Doubtless there are other ingenious industrial and military ways to reduce American oil and gas consumption, the better to diminish Europe’s dependence on Russia. Possibly Europe and the U. S. can ask air carriers to fly less often. We can limit street lighting in certain areas and regions. Office towers can turn off their lights. We did those kinds of things in the 1970s. On the assumption that every little bit benefits Ukraine by slicing Russian export earnings and therefore what it can spend on the needless conflagration in Ukraine, there are myriad opportunities to express solidarity with Ukraine with actions, not words.
President Biden has found a way to ship Russian-built tanks to support Ukraine’s defensive war effort. Washington is also giving $300 billion worth of drones and laser-guided missiles to Ukraine. Presumably, the U. S. is additionally conveying certain kinds of surveillance information and battlefield intelligence to the Ukrainian fighting forces. Given that the Biden administration has done a laudable job preemptively releasing information about Russian military moves and Putin’s discomforts with his advising team, Washington must be able to find further clever ways to assist Ukrainian warriors without putting American boots on the ground or starting World War III.

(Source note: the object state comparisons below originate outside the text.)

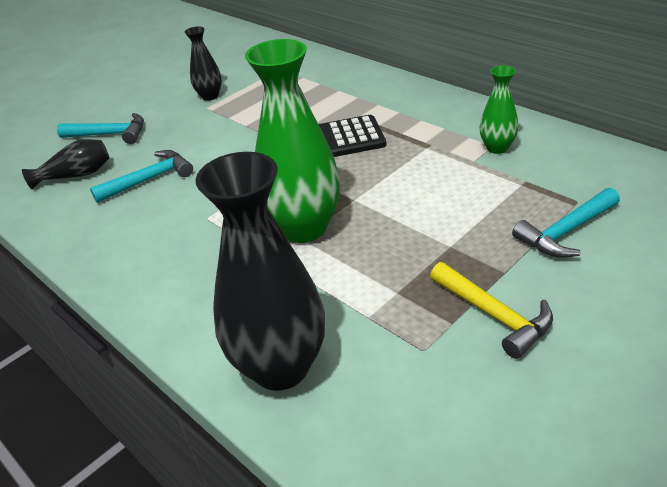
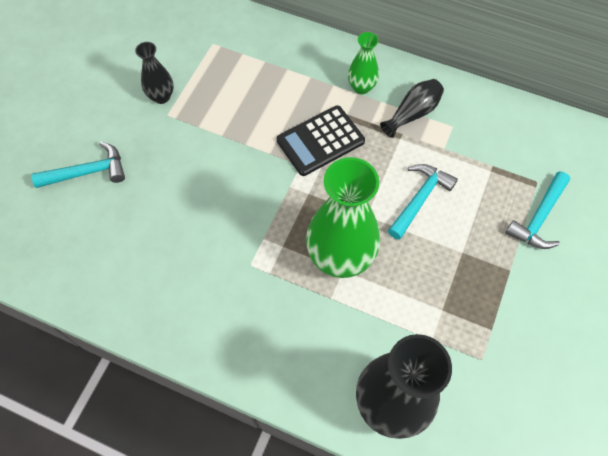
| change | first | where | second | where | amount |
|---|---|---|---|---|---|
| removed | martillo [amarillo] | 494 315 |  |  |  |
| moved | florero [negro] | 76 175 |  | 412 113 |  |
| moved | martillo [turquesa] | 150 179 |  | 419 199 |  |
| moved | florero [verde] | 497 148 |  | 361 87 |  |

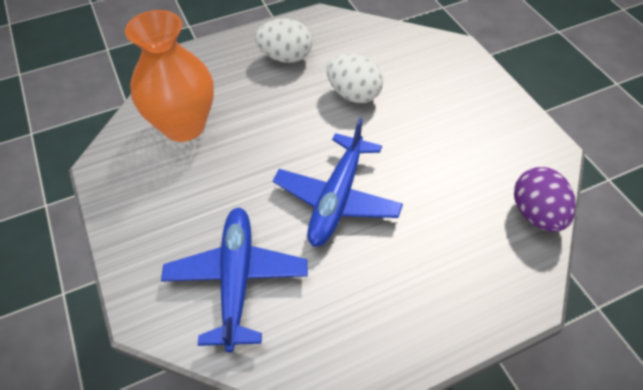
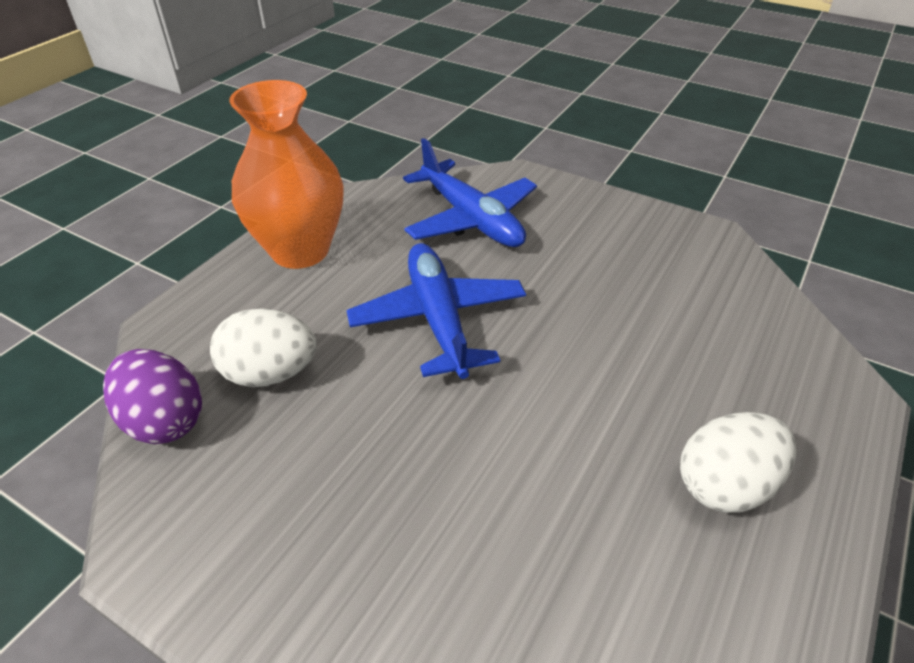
| change | first | where | second | where | amount |
|---|---|---|---|---|---|
| moved | florero [naranja] | 184 126 |  | 300 250 |  |
| moved | huevo [blanco] | 353 94 |  | 270 374 |  |

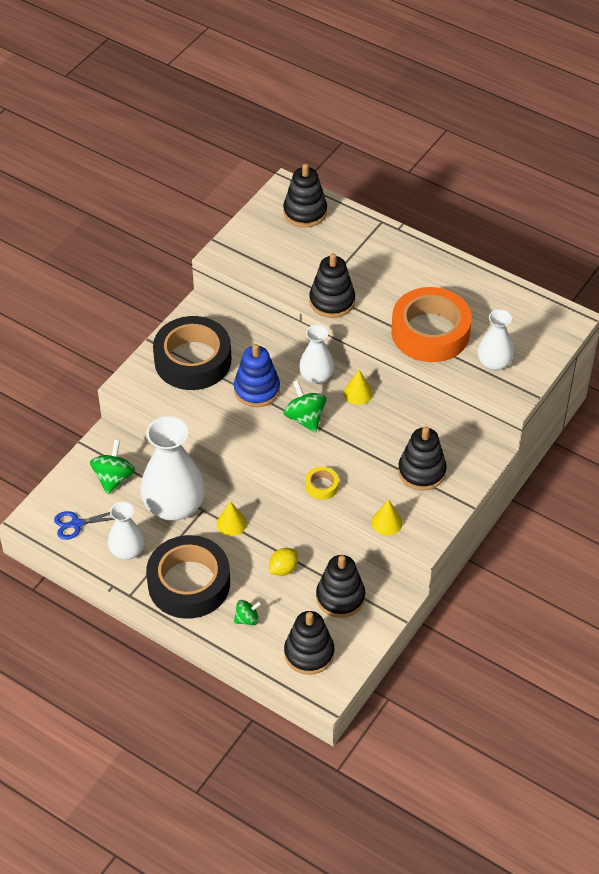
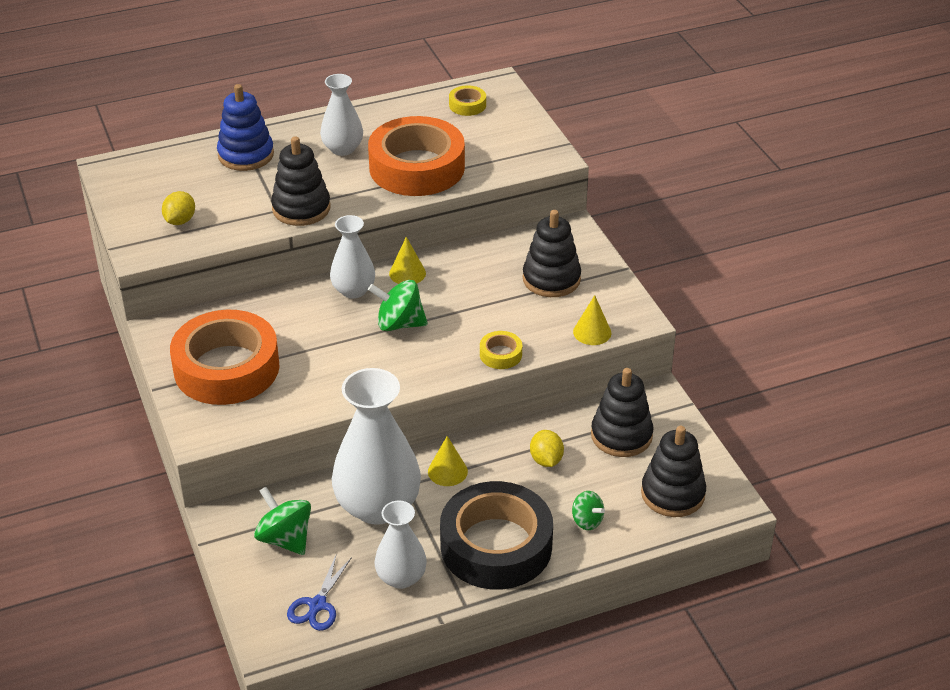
| change | first | where | second | where | amount |
|---|---|---|---|---|---|
| removed | juguete apilable [negro] | 305 212 |  |  |  |
| added |  |  | limón [amarillo] | 180 221 |  |
| added |  |  | cinta adhesiva [amarillo] | 467 105 |  |
| moved | juguete apilable [azul] | 257 390 |  | 246 155 |  |
| moved | florero [blanco] | 494 363 |  | 342 148 |  |
| recoloured | cinta adhesiva [negro] | 193 360 | cinta adhesiva [naranja] | 226 368 |  |
| turned | peonza [verde] | 247 619 |  | 587 521 | 120 degrees clockwise |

The war in Ukraine is not about to cease soon. Russia has no shortage of missiles or bombs. Nor has Russian public opinion, heavily controlled at the most relaxed of times and zealously guarded now, even begun to turn against Putin. Body bags are not being returned to cities and villages within Russia. Nor is it likely that Putin, Chief of the General Staff Valery Gerasimov, or other generals will drop their guns and flee from combat as so many conscripts are said to be doing. Buttressed by even more mercenaries from Syria than I knew about on Friday, the battle for Ukraine is likely to be long and negotiations largely desultory until the war enters a more conclusive phase.
Now the possibilities include: 1) that doleful moment when all of Ukraine is rubble, 2) the Ukrainian forces run out of food, 3) one side or the other pleads for peace and both agree to a ceasefire, 4) Russians rush from the battlefield for safety at home, or 5) insiders remove Putin and end hostilities. Given that the war will be slog, with immensely more human suffering, we who are distant from combat must do our part. Lower thermostats, drive and fly less, and – until spring comes – sacrifice for Ukraine and for freedom.